Aging was widely believed to be the most powerful nonmodifiable risk factor for stroke. The high incidence of stroke and poor functional recovery resulted in the high mortality in the elderly population [27]. Previous study has shown that the prevalence of overweight and obesity generally increases with age but declines slightly in later adulthood [9], which is at odds with our results that the stroke mortality attributed to high BMI increases with age. The potential explanation could be that comorbidities that accumulate with age, such as hypertension, diabetes and coronary heart disease, greatly increase the risk of stroke mortality [28]. Our study also revealed that ICH mortality was higher in early adulthood and IS mortality was higher in late adulthood. This may be attributable to other risk factors, such as hypertension, which is increasing in prevalence in the young Chinese population but has low treatment rates [29].

Our study found that there are sex differences in stroke ASMR attributable to high BMI in China from 1990 to 2019. Male had a higher ASMR and a faster increasing (or slower decreasing) trend than female, which is consistent with previous study [4]. The probable reasons for this may be as follows. The first is that BMI increased faster in men than in women in China, the mean BMI increased from 22·7 kg/m² (22·5 kg/m² in men and 22·9 kg/m² in women) in 2004 to 24·0 kg/m² (24·2 kg/m² in men and 23·9 kg/m² in women) [9]. The second is that BMI has a strong association with IS and male [5]. One observational study found that overweight and obesity were associated with a higher incidence of total and IS in both men and women, but for hemorrhagic stroke, they were associated with a higher incidence in men, but not in women [10]. Another reason is the protective effect of gonadal hormone and women’s healthier lifestyles, with less smoking and drinking [21, 30].

This is the first study to illustrate the temporal trends of stroke and subtypes mortality attributable to high BMI and its sex differences. Data from the GBD 2019 provided internally consistent estimates of age- and sex-specific all-cause and cause-specific mortality and are of satisfactory quality to reduce the possibility of misclassification of outcomes. However, there are several limitations. First, the GBD data are not direct surveillance data, which were estimated using mathematical models based on surveillance data.
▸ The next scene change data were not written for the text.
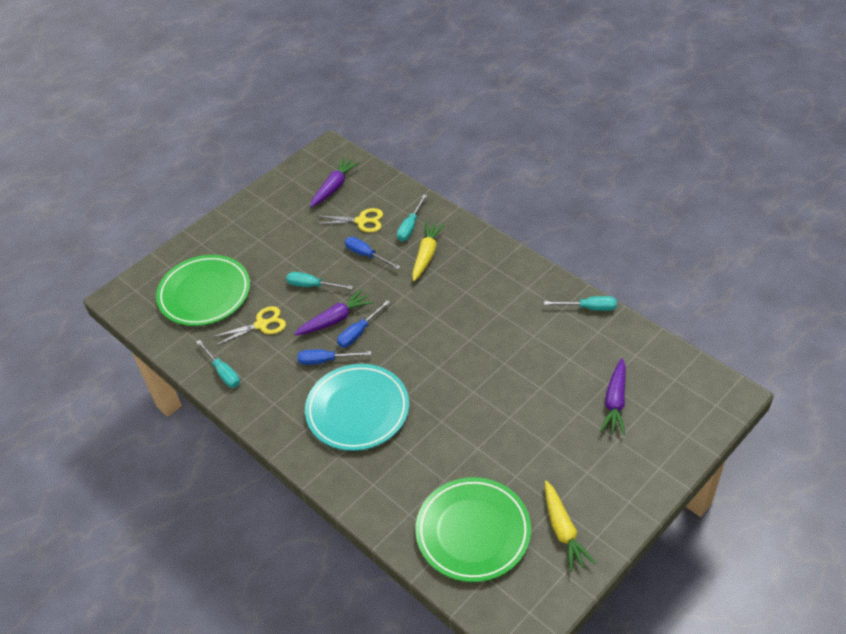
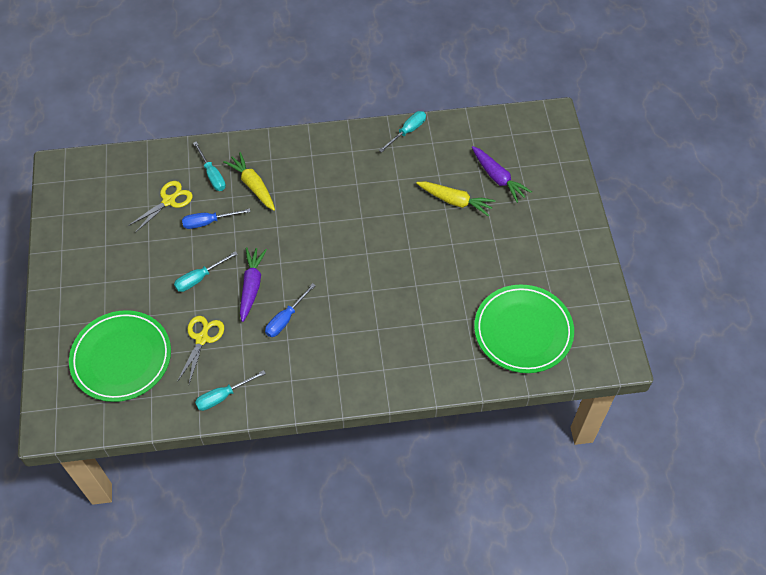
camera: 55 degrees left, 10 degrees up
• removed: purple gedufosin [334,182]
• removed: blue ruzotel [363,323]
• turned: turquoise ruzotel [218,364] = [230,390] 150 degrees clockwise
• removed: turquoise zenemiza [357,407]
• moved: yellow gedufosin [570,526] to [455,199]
However, the GBD data estimated the distribution of high BMI by year, sex, age group, and relative risk per unit of exposure, and was a more comprehensive system than any previous national analysis that has been able to assess changes in disease burden caused by high BMI. Second, this study used a global perspective to analyze stroke and subtypes mortality attributable to high BMI in China. The interpretation of the study results at the population level may not hold at the individual level. Therefore, more studies are necessary to confirm the findings based on individual level studies. Third, the definition of high BMI in the GBD China data is greater than 23.0 kg/m2, which is not graded. The impact of different levels of high BMI on stroke mortality needs further study. Finally, rapid changes in computed tomography rates in China in the 1990s may have led to incorrect classification of causes of death. However, GBD 2019 minimizes the bias by using the Cause of Death Ensemble modeling framework.

Conclusion

The disease burden of stroke attributable to high BMI still was considered to be a major public health issue in China. This study concludes that (1) Stroke mortality attributable to high BMI showed different trends over the past three decades, with a decreasing trend for SAH but increased for IS and ICH. (2) Stroke mortality has a higher increasing or a lower decreasing trend for males than that for females. (3) Mortality in males presents an age polarization trend, with increasing trend for younger and older group, but decreasing for the middle age group. It is necessary for Chinese public health organizations to advance guidelines for specific subtypes, genders and ages to prevent the mortality caused by stroke attributable to high BMI.